Der Bus steht an der Albertstraße, dem Busbahnhof in Regensburg, schon wieder seit Minuten, die viel zu langsam vergingen als eine Gruppe Jugendlicher in den Bus stieg. Sechs, sieben angetrunkene junge Männer, Flasche Schnaps in der Hand und gut drauf. Sie visieren schnell den Typen vor mir, der in seiner blauen Trainingsjacke und dem weißen Adidas-Cappi, das er verkehrt herum trägt, vor mir sitzt. Er wippt zu schneller Musik oder zittert, aber nicht so als ob er friert, langsamer.
“Ey, Shadow”, schrie einer und die anderen echoten den Ruf nach. “Ey, Shadow”, nochmal. “Du bist scheiße“: “Schämst du dich gar nicht”. Ich konnte die Aussagen keinem zuordnen. Immer wieder glucksen vom betrunkenen Lachen. Als einer der Jungs “X-Factor war scheiße” sagt, beginne ich die Sache zu durchblicken. Diese Casting-Show auf VOX, von dem an der Eisernen Brücke so ein großes Plakat steht. Sarah Conner, die Sängerin, das Bo, der Rapper, und Till Brönner, der Trompeter, stellen die Jury. Im Bus ist es laut, die Mann, der sich gegenüber eine Zigarette dreht, findet es auch spannend. Die Typen gehen Shadow dann auch körperlich an, irgendwann steht er sogar auf, um die Tätscheleien abzuwehren. Ich krächzte ein “Hört doch auf”, doch niemand hört (auf) mich.
“Ey, das war aber unfair”, Shadow beginnt sich doch zu verteidigen. “Das Bo hat mich voll gedisst, aber das haben sie rausgeschnitten“.
“Sag mal ehrlich”, einer der Jungs, lehnt sich über die Halterung vor Shadow und grinst: “Sag mal ehrlich, die Sarah Conner, die ist doch schon ne Schlampe, oder?” Sofort konnte man an Shadows Körpersprache Zustimmung ablesen. “Ja, da stehst du vor denen und die war gleich total voreingenommen. Das stehst du auf der Bühne und die sind gleich gegen dich. Aber ich sag’s euch: DSDS 2012!” Alle lachen. Ich habe inzwischen meine Ohrstöpsel herausgenommen. Es war richtig unterhaltsam, die Gefahrensituation war abgewandt, alle entspannten und Shadow genoss es im Mittelpunkt zu stehen. “DSDS 2012!” Er gröhlt noch ein bisschen, die anderen auch.
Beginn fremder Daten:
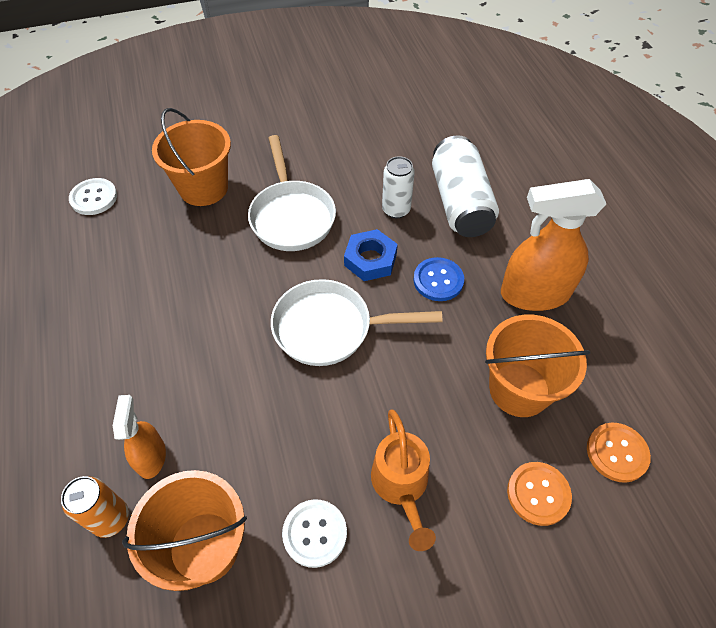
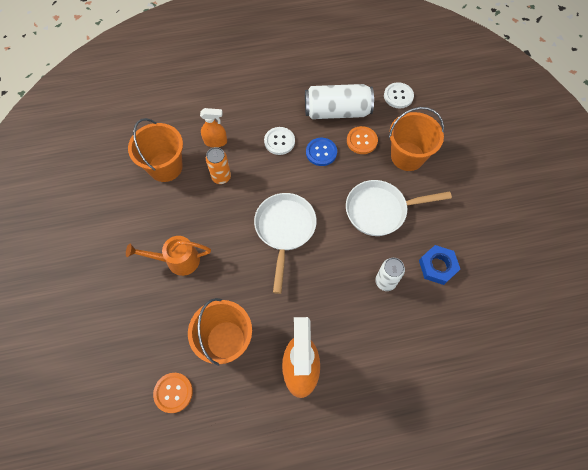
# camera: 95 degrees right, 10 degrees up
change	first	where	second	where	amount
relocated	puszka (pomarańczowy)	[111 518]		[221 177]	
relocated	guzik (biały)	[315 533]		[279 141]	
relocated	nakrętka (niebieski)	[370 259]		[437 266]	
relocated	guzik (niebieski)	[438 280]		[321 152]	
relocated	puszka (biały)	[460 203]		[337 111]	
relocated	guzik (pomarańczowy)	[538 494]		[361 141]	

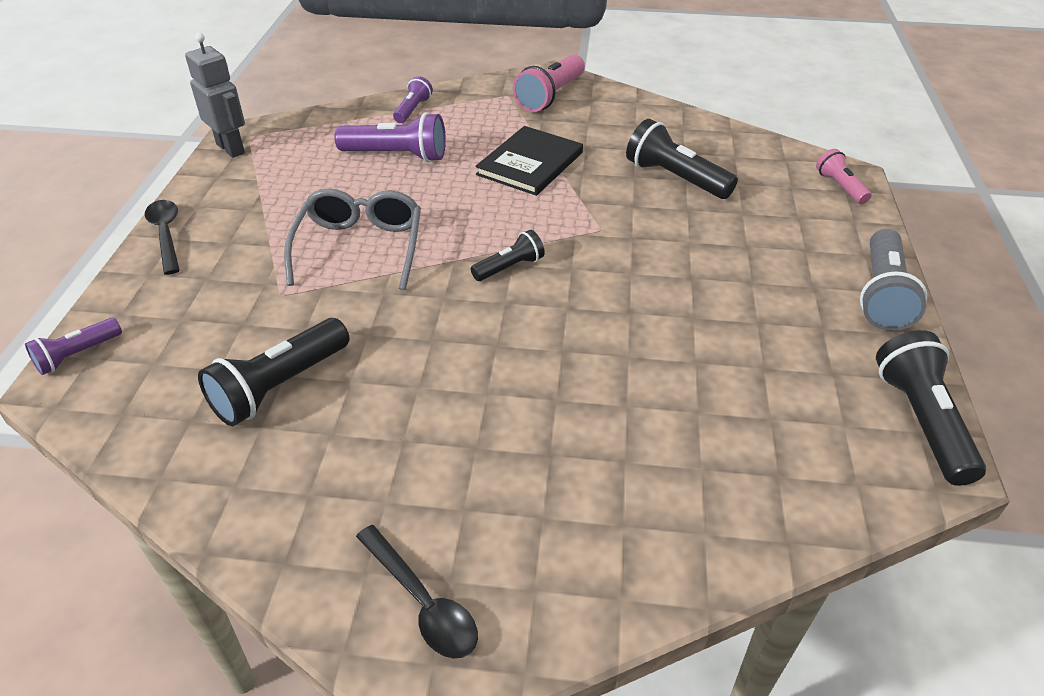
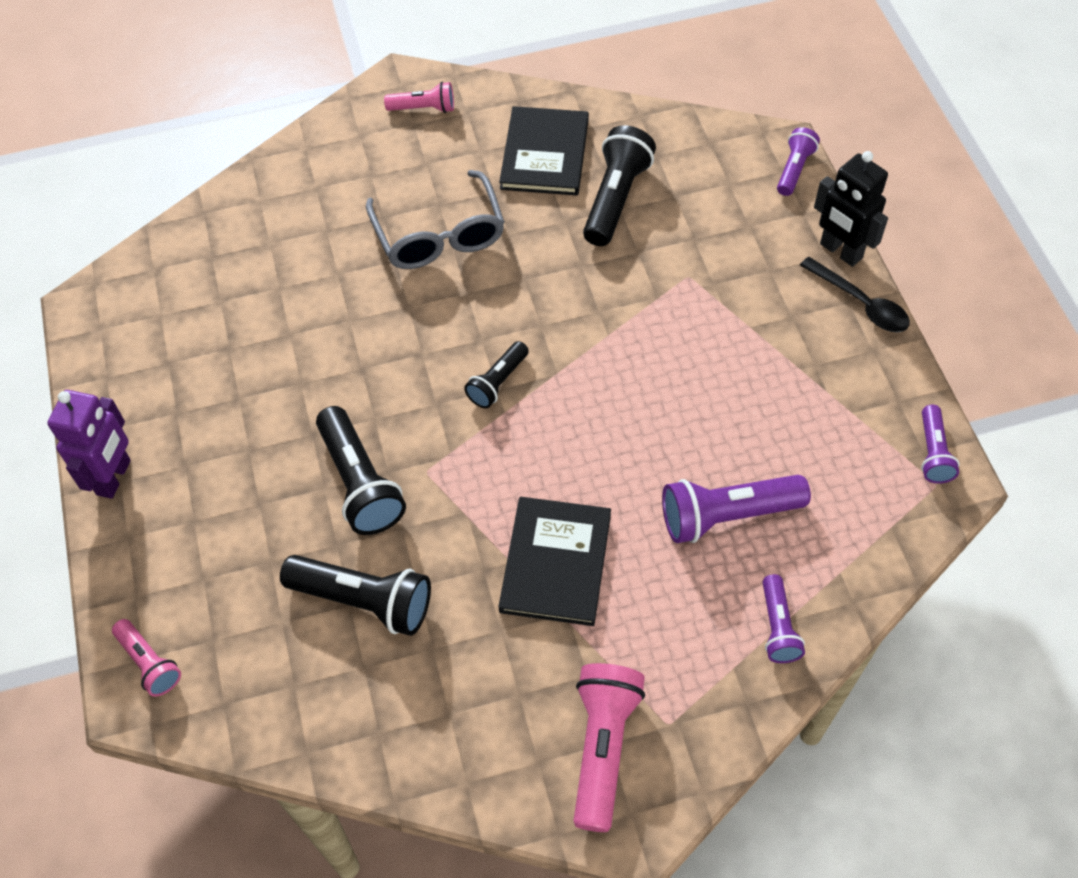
# camera: 160 degrees right, 15 degrees up
change	first	where	second	where	amount
appeared			książka (czarny)	[545 154]	
appeared			robot (czarny)	[840 251]	
relocated	okulary (szary)	[359 248]		[439 234]	
relocated	latarka (czarny)	[921 421]		[360 483]	
exchanged	robot (szary)	[231 148]	latarka (fioletowy)	[933 453]	
exchanged	łyżka (czarny)	[422 602]	latarka (różowy)	[423 108]	
exchanged	latarka (szary)	[882 295]	robot (fioletowy)	[114 477]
Es wird ein bisschen ruhiger im Bus und ein junger Mann, ich glaube der, der vorher wissen wollte, ob Sarah Conner eine Schlampe ist, nimmt ihn sich zur Brust. “Mach weiter Kumpel, wirklich mach weiter. Du hast es drauf!”, andere stimmen ein ein. “Ich weiß, dass ich es drauf hab. DSDS 2012, Kumpel.”
“Du machst halt was neues”, war das Stichwort für Shadow. Er fing an zu rappen. Voll schnell. Ich überliege. Video? Oder nicht? Ich überlege lange, fingere dann schließlich an meinem Apple-Produkt herum und suche die Videofunktion.
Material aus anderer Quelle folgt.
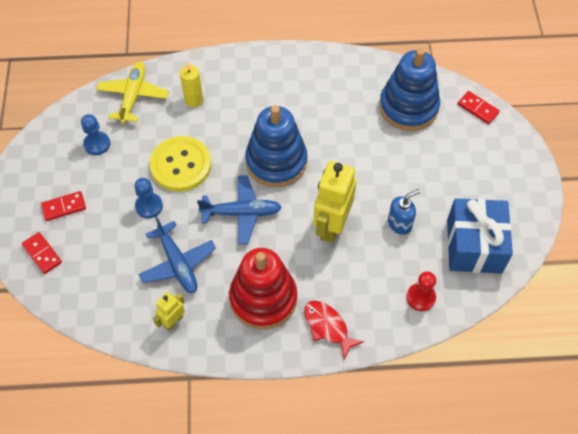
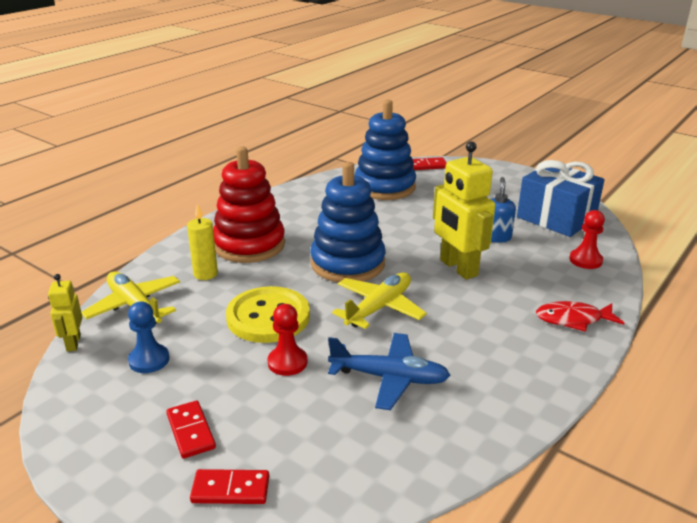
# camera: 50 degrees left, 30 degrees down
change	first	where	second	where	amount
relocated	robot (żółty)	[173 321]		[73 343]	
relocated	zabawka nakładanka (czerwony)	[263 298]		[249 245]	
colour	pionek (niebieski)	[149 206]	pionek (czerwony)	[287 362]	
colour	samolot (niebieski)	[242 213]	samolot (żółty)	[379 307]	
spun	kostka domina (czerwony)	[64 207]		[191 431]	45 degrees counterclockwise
“Ey, filmst du mich? Nee, das geht nicht. Nee, weg damit, lösch das. Nicht von hinten, nicht den Hinterkopf. Wart’, ich dreh mich um.“ (Und einer wollte nicht auf dem Video zu sehen sein). Also neue Kameraeinstellung. Shadow dreht sich um und legt nochmal los:
“Stellst du das auf ‘Tube?”, fragt mich einer, der inzwischen neben mir saß. ”Klar”, Faust drauf. “Ich will das nämlich liken,”
Meine Damen und Herren, die Hintergründe zu all der Aufregung: Shadow Storm bei X-Factor. Heute hat er das gleiche an. So schlecht wie die Jury tut, war er ja gar nicht, Sarah Conner fand nämlich, dass er den schlechtesten Auftritt ever bei der Sendung hingelegt hat. Lol, Wiener Schmäh. “Ich glaub, ich kann Englisch rappen, du nicht”, gab Shadow Storm später das Bo noch mit. Uh, schön mit Dissen zum Schluss, gar das Wort “Krieg” wird in den Mund genommen.